Pelaku lantas memasang malware supaya nantinya ia bisa atau menyadap akun korban secara ilegal. Ini terjadi ketika ponsel korban telah terpasangi malware, sehingga pelaku bisa menyadap akun milik korban. Akun yang disadap bisa berupa akun apa pun, termasuk akun WhatsApp.
3. Sniffing
Pelaku meretas akun penting milik korban untuk mengumpulkan informasi secara ilegal lewat jaringan yang ada pada perangkat korbannya. Pelaku lantas mengakses aplikasi yang menyimpan data penting milik korban.
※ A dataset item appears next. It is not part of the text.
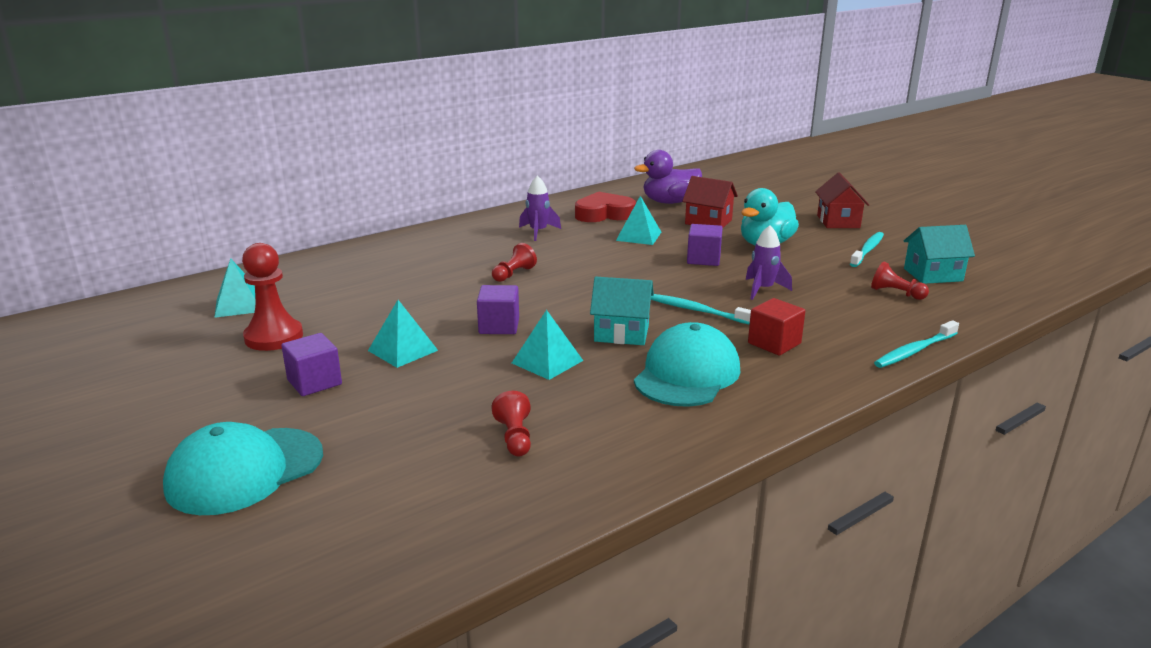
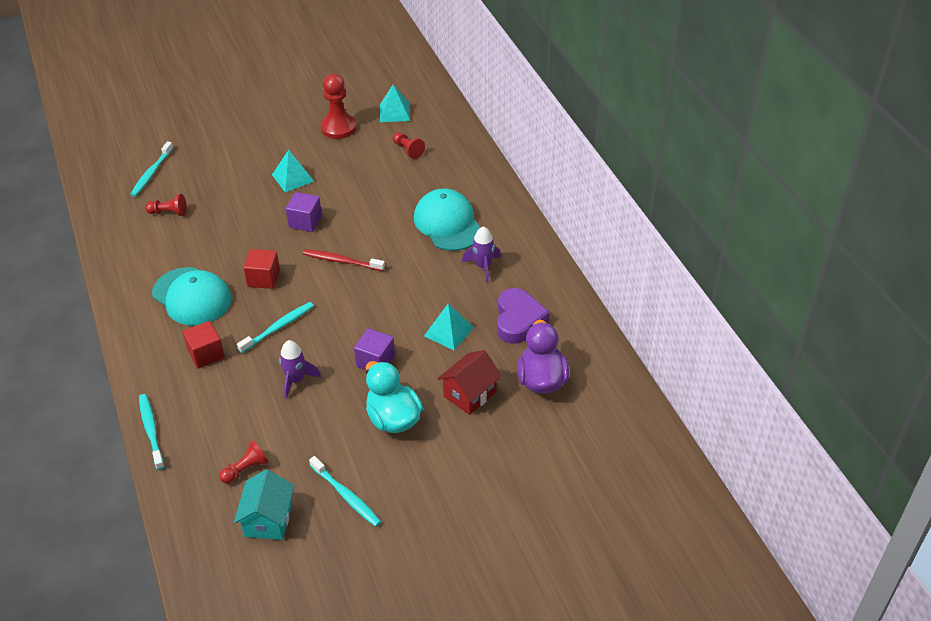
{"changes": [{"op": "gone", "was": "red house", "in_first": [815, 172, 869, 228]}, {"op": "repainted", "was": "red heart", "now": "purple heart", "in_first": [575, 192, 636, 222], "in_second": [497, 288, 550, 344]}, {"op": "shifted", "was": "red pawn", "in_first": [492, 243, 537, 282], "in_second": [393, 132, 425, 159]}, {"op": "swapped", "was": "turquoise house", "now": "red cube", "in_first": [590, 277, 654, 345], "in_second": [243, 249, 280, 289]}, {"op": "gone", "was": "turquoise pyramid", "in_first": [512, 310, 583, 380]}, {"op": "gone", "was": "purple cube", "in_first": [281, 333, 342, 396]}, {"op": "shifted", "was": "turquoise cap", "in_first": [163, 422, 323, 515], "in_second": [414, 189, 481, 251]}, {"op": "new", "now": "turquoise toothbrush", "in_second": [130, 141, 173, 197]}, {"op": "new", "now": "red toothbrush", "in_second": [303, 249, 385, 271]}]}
Sniffing dapat terjadi saat korban mengakses Wi-Fi publik, terlebih jika korban kemudian bertransaksi online dengan menggunakan jaringan Wi-Fi yang bersifat umum tersebut.
4. Money Mule
Pelaku meminta korban menerima sejumlah uang ke rekeningnya, untuk nantinya ditransfer ke rekening orang lain. Atau, pelaku menipu korban dengan meminta pembayaran pajak terlebih dahulu atas suatu hadiah. Padahal korban tidak memenangkan undian berhadiah apa pun.
5. Social Engineering
Pelaku memanipulasi korban hingga korban secara tidak sadar memberikan informasi-informasi penting. Pelaku mengambil kode one time password (OTP) karena sudah memahami perubahan kondisi psikologis targetnya.
Semuel mengatakan, setiap orang perlu memahami dan menerapkan budaya privasi data. Hal itu dapat dilakukan dengan cara mengubah password akun-akun penting secara berkala, dan membuat password yang tidak mudah ditebak.
Hal lain yang tak kalah penting adalah melakukan update software yang ada pada gawai. Update software tidak hanya berfungsi untuk meningkatkan fitur-fitur yang sudah ada, namun juga untuk menutup celah keamanan yang kemungkinan bisa dimasuki oleh penjahat untuk mencuri data-data pemilik gawai.
Di samping itu, organisasi atau institusi perlu membuat prosedur operasi standar atau standard operating procedure (SOP) yang ketat. “Meski kadang merepotkan, hal itu perlu dilakukan. Selain menyiapkan teknologi dan pengamanan data, juga perlu memperkuat sumber daya manusia yang ada dalam organisasi agar bisa menerapkan budaya data privacy,” kata Semuel.
Menurutnya, pengetahuan dan literasi digital sangat penting untuk mencegah pengguna internet terjerumus dalam kasus penipuan online. Pihak Kominfo bersama Siberkreasi pun telah mencanangkan berbagai program dalam Gerakan Nasional Literasi Digital (GNLD) Siberkreasi.
Program tersebut terdiri atas aktivitas pelatihan, sosialisasi, kompetisi dan modul seputar pengenalan literasi digital. Aspek keamanan dalam berselancar di dunia maya juga turut ditekankan dalam gerakan ini. Informasi seputar GNLD dapat diakses via pranala info.literasidigital.id.